Shortly after Seiler showed up, a cab dropped off a man who said he was from Cleveland — four hours away. He started going through Shalom’s intake process but then changed his mind and went across the street to the library.

“That happens quite often,” said Bill Fugate, who directs the 30-bed program with a generous but firm hand. He followed the new arrival to the library and pleaded unsuccessfully for the man to come back for a hot meal, bed and help.

“Where he went after that, I don’t know,” Fugate said, adding that for many homeless in southwest Ohio, Shalom is their last best hope. It’s the only overnight program in the region that doesn’t test for drugs, a significant draw in a part of the country ravaged by the opioid epidemic.

Shalom cared for 129 individuals last winter and has already served 59 people since reopening its doors in December. Hope House, the city’s main shelter, will soon complete an $11.5 million, 41,000-square-foot location with 50 beds for men’s temporary housing and a collection of apartments. (A separate shelter welcomes women.)

According to Fugate, Seiler is hardly the only out-of-towner dropped off by the city’s own hospital, which sits five miles from town along Interstate 75. But hospitals throughout the region are also discharging patients to Shalom with no advance warning, he contended, as are other jurisdictions’ police departments and social service agencies.

Neighboring police officials deny that. “We try to help them. We don’t take them to Middletown and leave them,” said Franklin Chief Russ Whitman, whose city is six miles up the highway.

In a statement, Atrium’s parent company, Premier Health, said the medical center “takes very seriously its responsibility to discharge these patients safely.” It pointed out that “although patients might have accepted the discharge plan at the time of discharge, they have the right to change their minds and/or make their own decisions once they leave the hospital.”

Middletown Council member Ami Vitori has been among the most outspoken about the “homeless dumping” issue. She would like to see a coordinated regional response that tackles the root causes of homelessness: lack of housing, jobs and mental health care. She’d also like a more vigorous police presence augmented by a network of cameras to catch dumpers, with penalties for the ones doing it.

“People come here because we are doing a good job of taking care of them, and the word spreads on the street, but at the same time there isn’t enough funding to help people from outside of our community,” said Vitori, a downtown business owner who described several bizarre encounters she’s had with homeless people since moving back from Washington in 2015.

Muterspaw estimated in his Facebook post from October that 75 percent of Middletown’s homeless are from somewhere else, though confirming that is difficult.

“Many of them feel a sense of shame that no one in their home community wants them, and they find acceptance here, so they quickly identify as being from Middletown,” explained Kathy Becker, an area homeless advocate and caseworker for Access Counseling, a local agency that helps homeless individuals find shelter and work.

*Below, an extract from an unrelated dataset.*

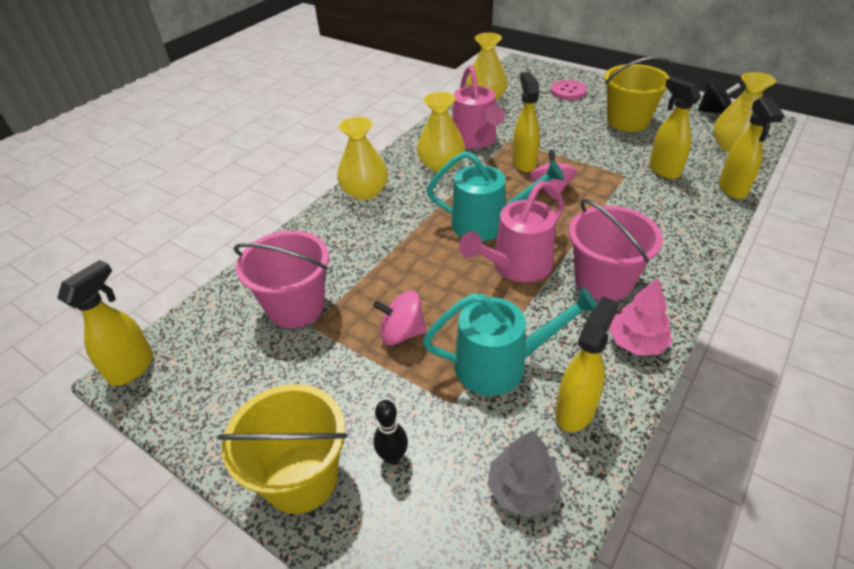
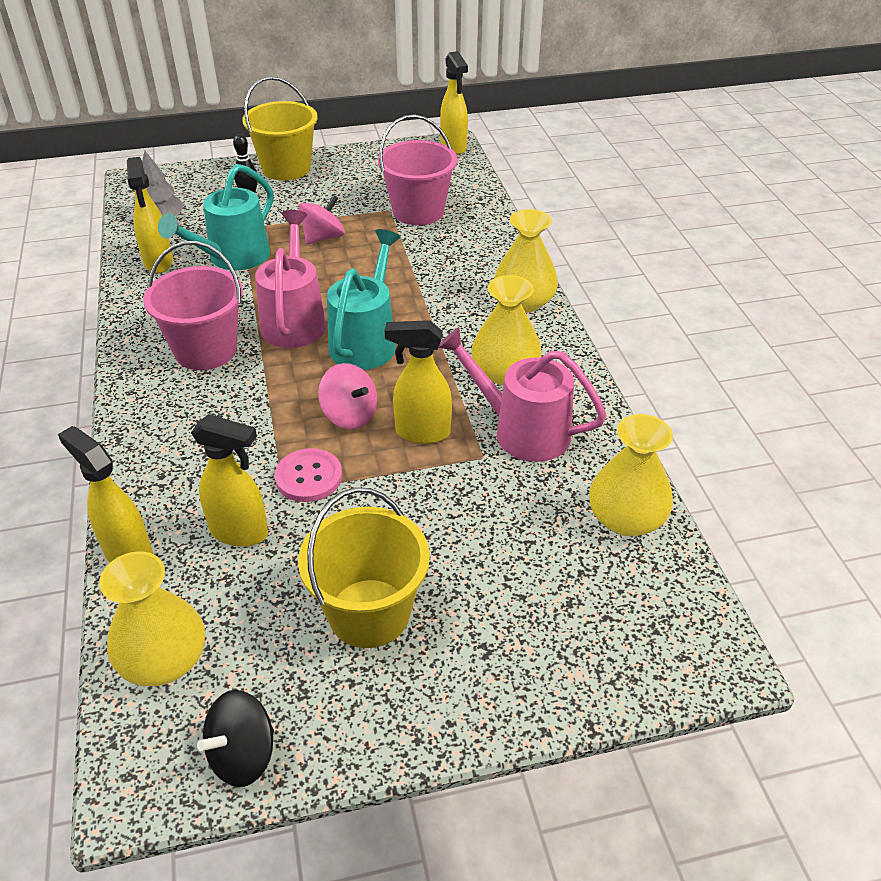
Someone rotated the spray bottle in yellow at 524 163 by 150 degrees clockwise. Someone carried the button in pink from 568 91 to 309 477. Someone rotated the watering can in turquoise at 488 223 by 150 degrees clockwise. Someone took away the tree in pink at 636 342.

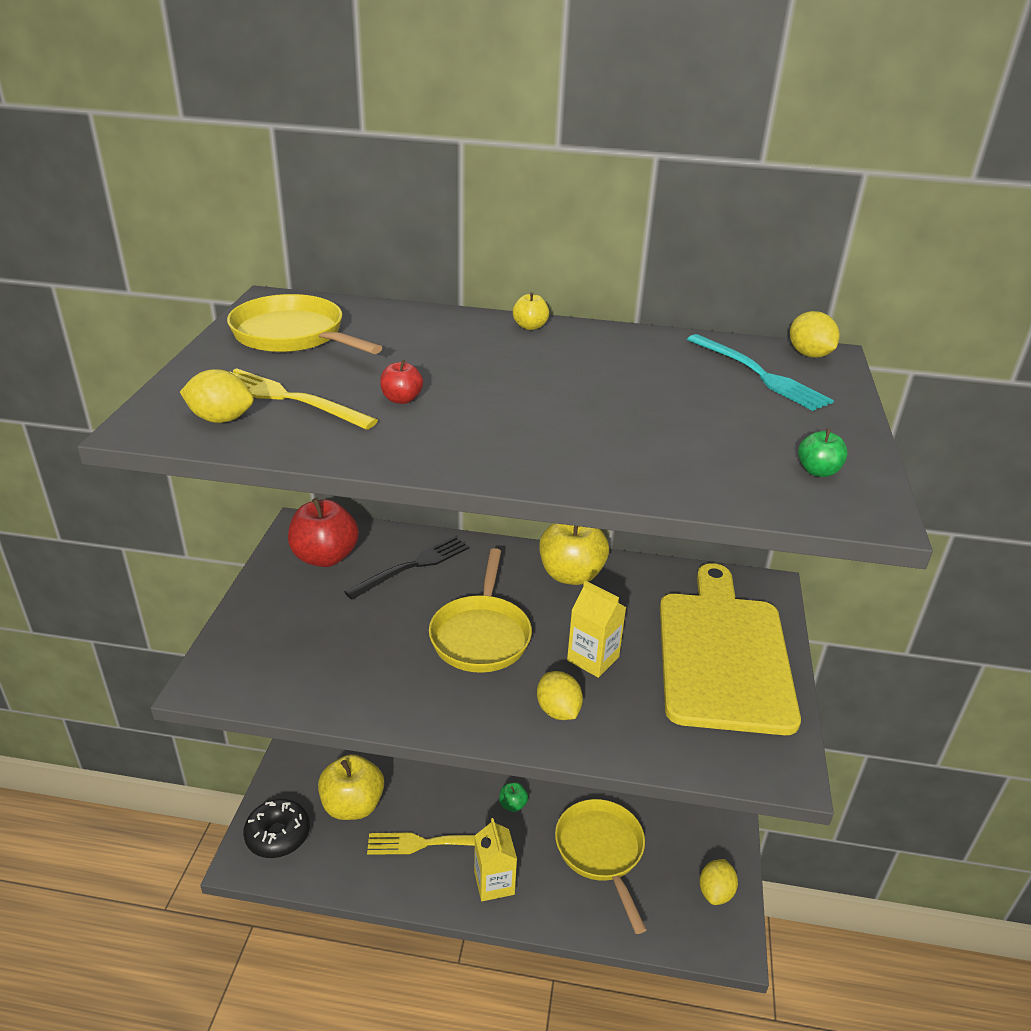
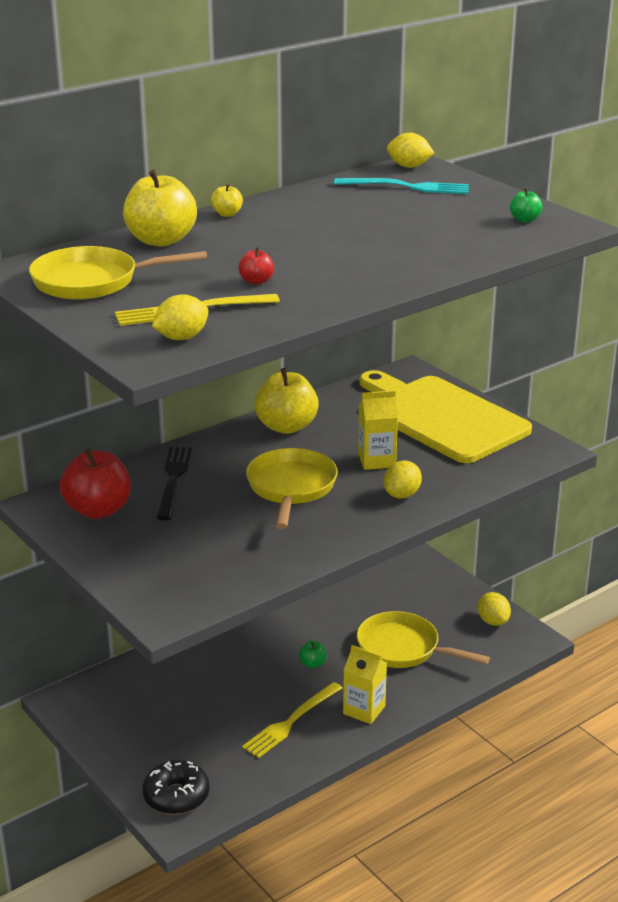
Someone rotated the pan in yellow at 481 635 by 135 degrees counterclockwise. Someone rotated the lemon in yellow at 558 711 by 75 degrees counterclockwise. Someone carried the apple in yellow from 353 805 to 161 240.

After only a week here — much of it spent by day at the public library — Seiler had enough of a foothold in the city’s social services system that he didn’t plan to leave.

He’d scored a job interview for maintenance work at a factory and said he was staying clean and trying to fend off his legal troubles back in Greenville.

“I know this is my last chance. I need to document everything I am doing and show the judge that I’m trying to get on the right track,” Seiler said.

Once again, that track runs right through Middletown.